A cavallo tra il 2010 e il 2011 esce il terzo lavoro, BioY (Urtovox Rec), sempre prodotto, composto e suonato dalla stessa Antolini e in cui spicca il singolo Planet, probabilmente il brano a cui l’artista è più affezionata. Lydia Lunch la vuole nel suo progetto live Sister Assassin e la coinvolge in diverse date internazionali, ma molti altri artisti come Baustelle, Bugo, A Toys Orchestra e Ben Frost se la contendono per i loro dischi e i loro live.

Nel 2013 arriva il suo quarto album Vivid (Qui Base Luna), mentre nel 2014 l’EP Beatitude (Tempesta Dischi), producendo anche l’album d’esordio di Johann Sebastian Punk intitolato More Lovely and More Temperate(SRI Productions) nel 2015.

Nel 2016 Beatrice Antolini è impegnata su più fronti: polistrumentista nel tour di Angela Baraldi; tastierista e pianista in quello di Emis Killa; produttrice artistica e arrangiatrice per Mara Redeghieri; compositrice di musiche per spettacoli teatrali e perfino ospite televisiva del programma Vynil su Sky Atlantic.

Nel 2017, mentre lavora al suo sesto album, riceve la chiamata di Vasco Rossi che la vuole nella sua band come polistrumentista alle percussioni, tastiere, chitarra e cori per i tour VascoNonStop 2018 e 2019.

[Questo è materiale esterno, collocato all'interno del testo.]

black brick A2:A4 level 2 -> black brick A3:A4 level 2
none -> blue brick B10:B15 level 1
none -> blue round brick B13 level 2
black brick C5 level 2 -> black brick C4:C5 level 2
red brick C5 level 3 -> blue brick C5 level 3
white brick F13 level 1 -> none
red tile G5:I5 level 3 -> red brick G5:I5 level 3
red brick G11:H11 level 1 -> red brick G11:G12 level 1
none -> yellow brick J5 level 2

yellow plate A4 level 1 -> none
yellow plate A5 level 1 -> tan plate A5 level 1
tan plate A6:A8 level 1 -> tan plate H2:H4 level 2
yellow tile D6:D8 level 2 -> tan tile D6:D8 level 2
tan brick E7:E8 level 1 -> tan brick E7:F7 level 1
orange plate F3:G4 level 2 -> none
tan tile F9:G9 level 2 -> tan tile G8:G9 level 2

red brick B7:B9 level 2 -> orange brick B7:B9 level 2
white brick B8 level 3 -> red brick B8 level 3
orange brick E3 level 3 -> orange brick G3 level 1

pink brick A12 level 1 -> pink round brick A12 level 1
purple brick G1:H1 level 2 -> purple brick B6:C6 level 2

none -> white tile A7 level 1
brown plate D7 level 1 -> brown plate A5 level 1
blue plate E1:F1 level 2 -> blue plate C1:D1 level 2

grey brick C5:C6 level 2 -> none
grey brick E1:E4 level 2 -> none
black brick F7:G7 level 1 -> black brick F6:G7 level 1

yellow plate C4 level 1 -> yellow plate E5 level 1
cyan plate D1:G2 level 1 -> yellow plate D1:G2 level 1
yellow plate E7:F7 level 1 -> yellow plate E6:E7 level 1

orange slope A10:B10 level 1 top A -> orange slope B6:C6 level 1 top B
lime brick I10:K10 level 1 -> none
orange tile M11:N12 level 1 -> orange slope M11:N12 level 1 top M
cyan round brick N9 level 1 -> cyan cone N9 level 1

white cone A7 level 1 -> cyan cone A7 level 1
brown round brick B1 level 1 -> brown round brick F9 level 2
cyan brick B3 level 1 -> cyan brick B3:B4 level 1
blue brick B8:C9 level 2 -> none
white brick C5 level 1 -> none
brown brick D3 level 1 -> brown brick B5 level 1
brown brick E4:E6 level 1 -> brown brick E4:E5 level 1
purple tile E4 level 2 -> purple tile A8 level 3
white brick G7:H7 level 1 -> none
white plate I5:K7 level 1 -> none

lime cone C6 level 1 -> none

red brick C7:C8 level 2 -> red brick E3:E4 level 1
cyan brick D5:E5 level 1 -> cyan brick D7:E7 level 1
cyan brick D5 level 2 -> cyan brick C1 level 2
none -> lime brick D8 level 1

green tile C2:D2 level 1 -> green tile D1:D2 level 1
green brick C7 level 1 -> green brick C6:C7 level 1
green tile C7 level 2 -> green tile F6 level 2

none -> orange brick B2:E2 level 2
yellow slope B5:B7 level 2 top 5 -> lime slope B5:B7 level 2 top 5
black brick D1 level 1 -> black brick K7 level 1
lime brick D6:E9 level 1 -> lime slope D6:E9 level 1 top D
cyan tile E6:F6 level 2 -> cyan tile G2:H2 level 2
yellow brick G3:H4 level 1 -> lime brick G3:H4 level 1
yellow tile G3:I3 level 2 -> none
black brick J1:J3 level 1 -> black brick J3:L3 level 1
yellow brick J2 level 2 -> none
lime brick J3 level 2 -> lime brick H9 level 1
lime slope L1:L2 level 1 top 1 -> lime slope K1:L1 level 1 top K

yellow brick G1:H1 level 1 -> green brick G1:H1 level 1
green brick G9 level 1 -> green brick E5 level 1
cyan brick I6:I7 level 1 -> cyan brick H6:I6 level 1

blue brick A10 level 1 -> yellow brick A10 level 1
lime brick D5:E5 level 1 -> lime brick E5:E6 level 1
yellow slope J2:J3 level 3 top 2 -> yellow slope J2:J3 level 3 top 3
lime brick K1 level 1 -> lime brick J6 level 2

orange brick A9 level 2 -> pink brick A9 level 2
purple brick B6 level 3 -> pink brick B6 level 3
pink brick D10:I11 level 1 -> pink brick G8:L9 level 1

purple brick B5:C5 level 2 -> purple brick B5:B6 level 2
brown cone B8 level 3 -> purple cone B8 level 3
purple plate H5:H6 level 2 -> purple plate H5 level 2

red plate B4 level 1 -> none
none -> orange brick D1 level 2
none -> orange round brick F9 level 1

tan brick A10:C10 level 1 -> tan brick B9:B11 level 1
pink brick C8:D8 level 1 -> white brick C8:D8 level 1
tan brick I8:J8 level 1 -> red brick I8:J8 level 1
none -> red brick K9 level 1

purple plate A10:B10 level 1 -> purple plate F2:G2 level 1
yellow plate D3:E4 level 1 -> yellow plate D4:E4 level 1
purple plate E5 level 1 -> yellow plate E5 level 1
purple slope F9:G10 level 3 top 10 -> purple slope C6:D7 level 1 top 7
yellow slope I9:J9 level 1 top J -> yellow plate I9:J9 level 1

I singoli Second Life e Forget To Be anticipano l’uscita di L’AB (Tempesta Dischi) in cui Beatrice, oltre ad essere autrice di tutte le musiche e i testi, suona tutti gli strumenti. Un concept album molto complesso in cui ha dipinto una serie di riflessioni sui vari cambiamenti del mondo – dal mondo virtuale dei social fino alla comfort zone dell’emisfero occidentale – osservati dal suo punto di vista. L’AB significa laboratorio, tanto in senso fisico – lo ha prodotto interamente nello studio ricavato nel seminterrato di casa sua – quanto metafisico, di ricerca interiore. In copertina spicca una figura femminile fatta di piccoli segni, quasi a voler richiamare il linguaggio moderno delle emozioni che si sintetizzano in parole mozzate, simboli, emoticon. Il tutto sempre alla ricerca di quel sound innovativo e originale che Beatrice Antolini sperimenta e trova sempre da sé, per scelta e senza presunzione. Perfetta sintesi di tutti i generi che l’hanno appassionata e che ha attraversato, restituisce un’analisi non giudicante della realtà odierna.

Il cuore e l’anima di Beatrice Antolini, messi anche sul palco del Festival di Sanremo 2020 come direttrice d’orchestra di Achille Lauro, risplenderanno anche su quello del SEI Festival 2020 il 6 agosto al Castello Volante di Corigliano d’Otranto in una serata dedicata a tutti coloro che sanno apprezzare il talento di una polistrumentista unica nel suo genere.